Blanc was twice married. His first wife was Madeleine-Victoire Huguelin (1823–1852). Together, they were the parents of:

- Camille Blanc (1847–1927), who married Elisabeth Lanxade (b. 1852) in 1885.
- Charles Blanc (1848–1872), who died aged 24.

After the death of his first wife, he remarried to Marie Charlotte Hensel (1833–1881), with whom he had:

- Louise Blanc (1854–1911), who married in 1876 Prince Constantine Wincenty Maria Radziwiłł (1850–1920), a grandson of Prince Antoni Radziwiłł and Princess Louise of Prussia.
- Edmond Blanc (1856–1920), who married Héloïse Marot (b. 1853) and Marthe Galinier (1874–1947).
- Marie-Félix Blanc (1859–1882), who married in 1880 Prince Roland Bonaparte (1858–1924).

Blanc died in Loèche-les-Bains on 27 July 1877.

===Descendants===
Through his daughter Louise, he was the grandfather of Louise Adela Radziwiłł (1877–1942), who married Armand de La Rochefoucauld, duc de Doudeauville (parents of Marie de La Rochefoucauld, who married Henri-Antoine-Marie de Noailles, 11th Prince de Poix) and Prince Léon Radziwiłł, who married Princess Dolores Radziwiłł and Antonine de Gramont.

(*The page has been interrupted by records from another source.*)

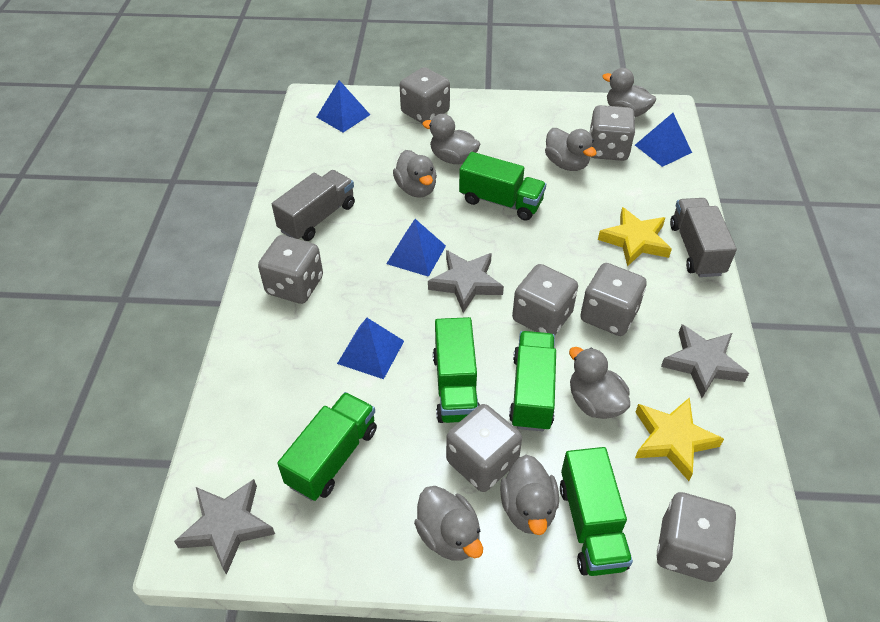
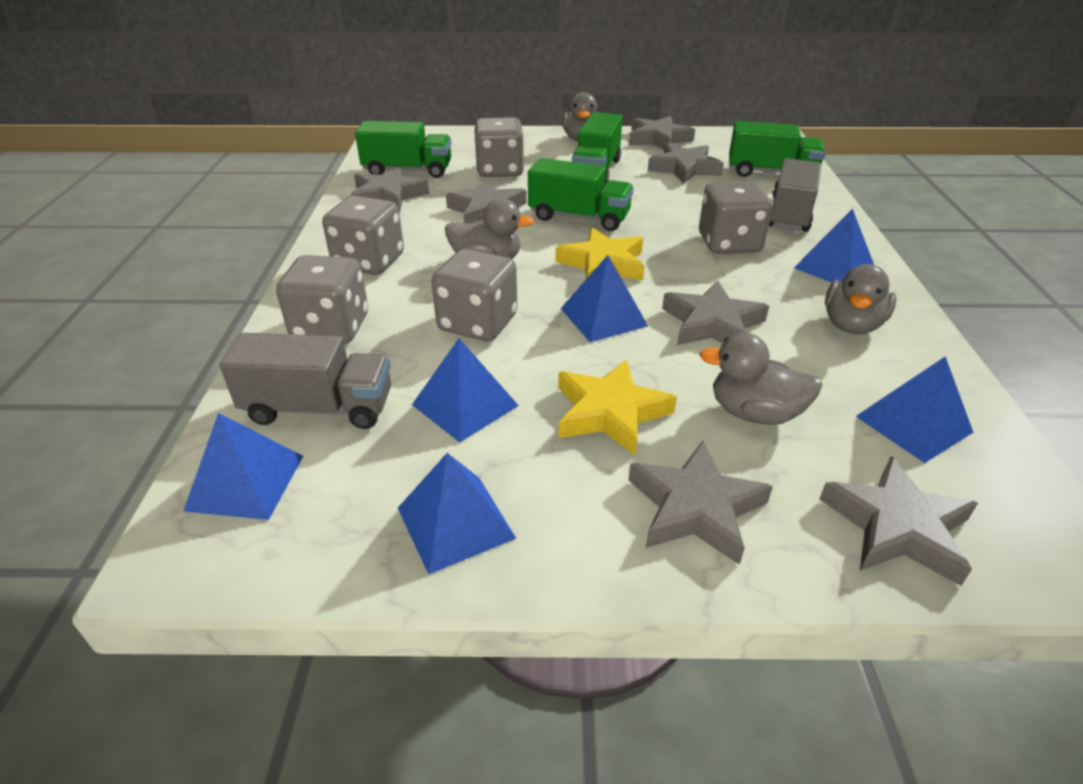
blue pyramid: 4 -> 6
green truck: 5 -> 4
grey dice: 7 -> 5
grey duck: 7 -> 4
grey star: 3 -> 7

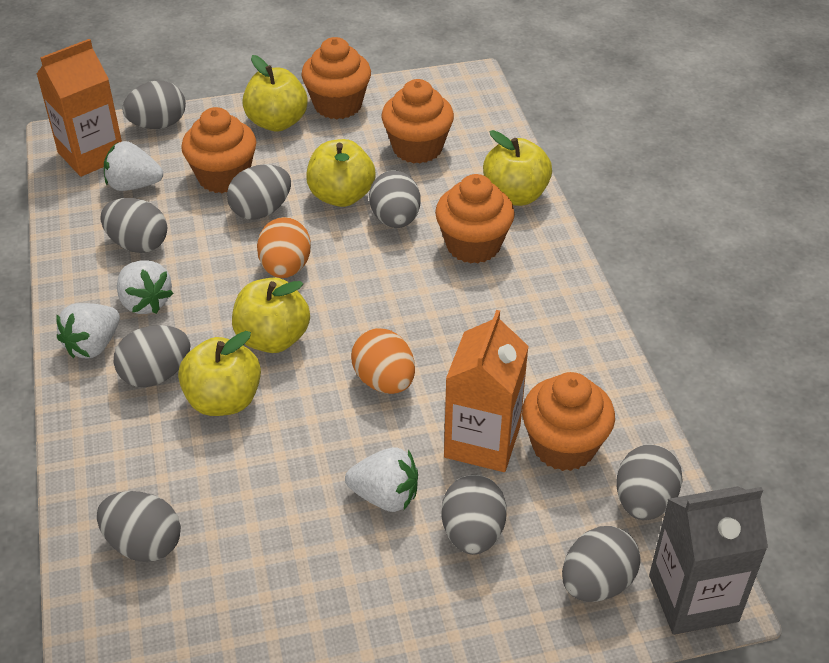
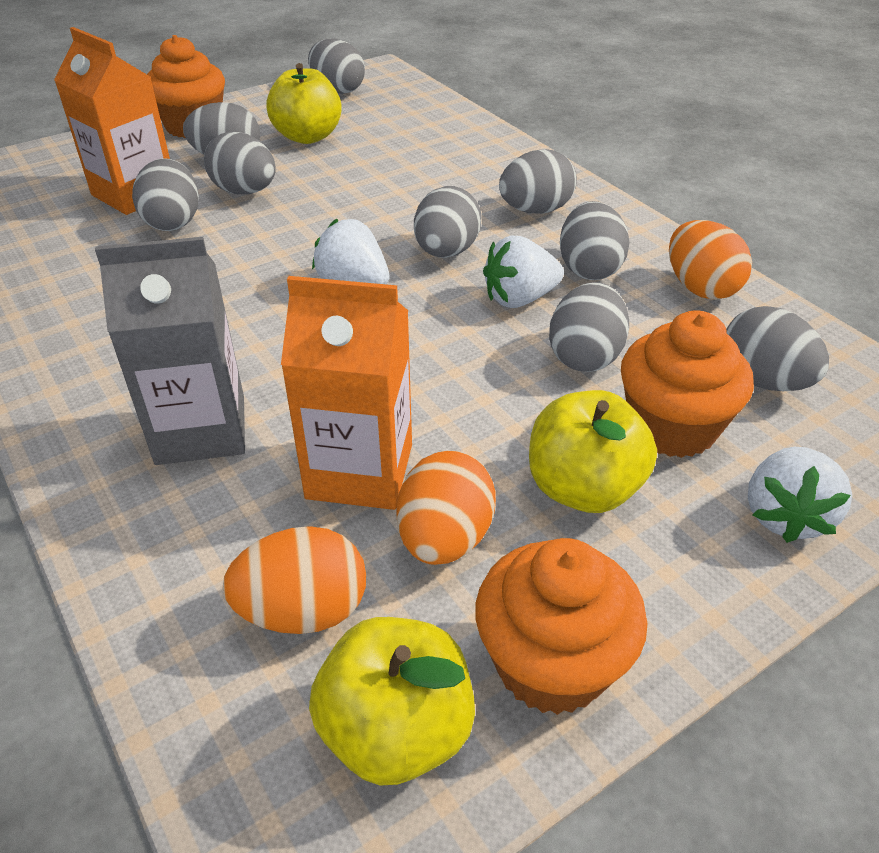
orange cupcake: 5 -> 3
orange egg: 2 -> 3
white strawberry: 4 -> 3
yellow apple: 5 -> 3

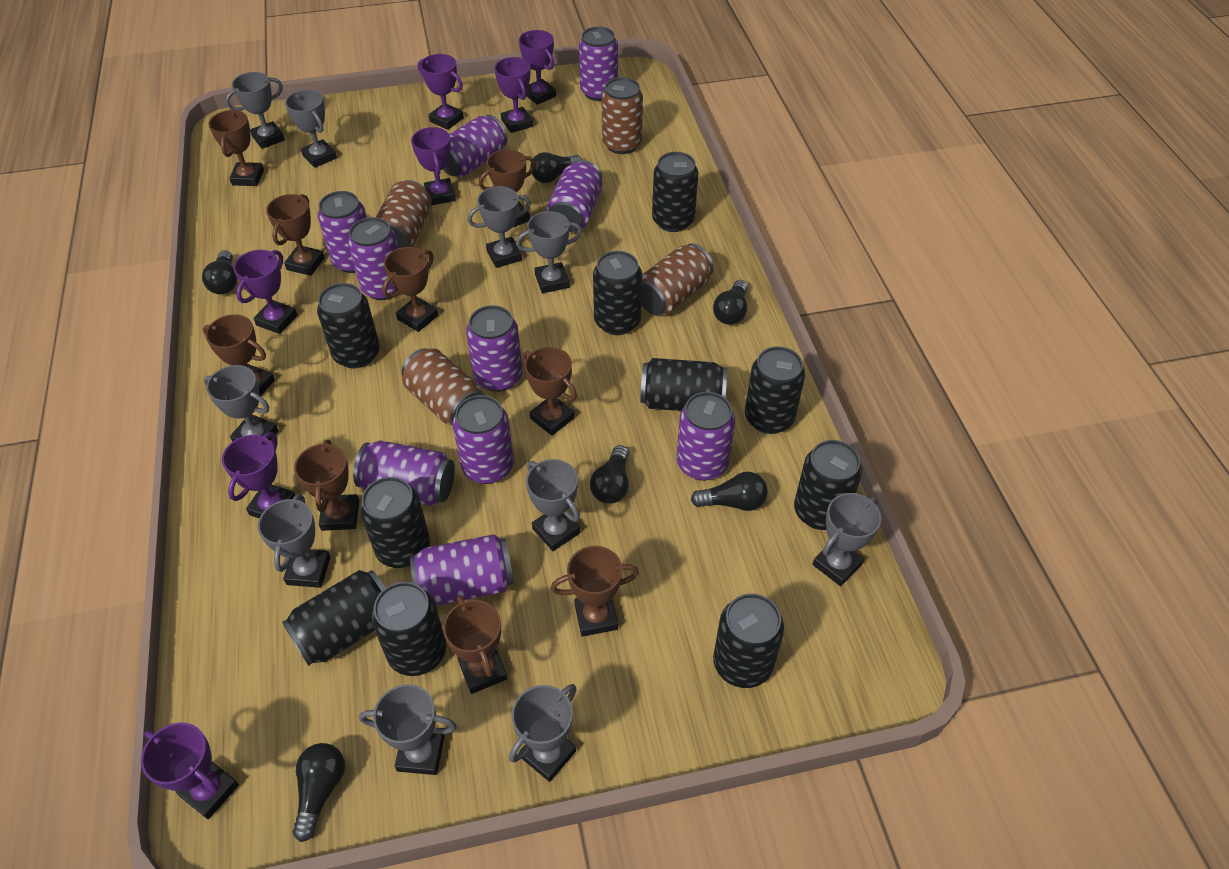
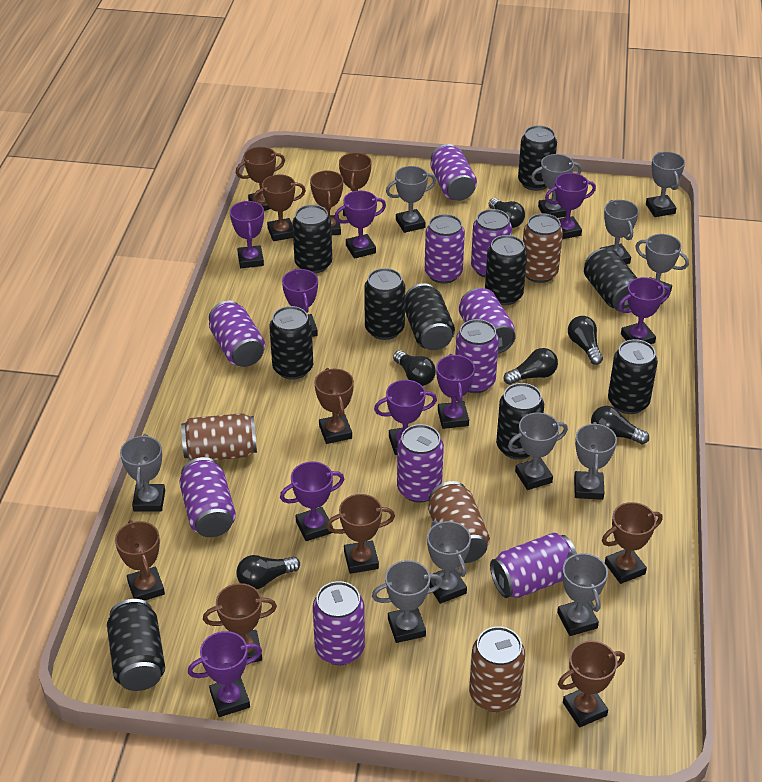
brown trophy: 9 -> 10
grey trophy: 10 -> 11
purple trophy: 7 -> 9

Through his daughter Marie-Félix, he was the grandfather of Princess Marie Bonaparte (1882–1962), who married Prince George of Greece and Denmark, the second son of George I of Greece and Olga Konstantinovna of Russia, and is remembered chiefly for having once saved the life of the future Emperor of Russia, Nicholas II in 1891 during their visit to Japan together.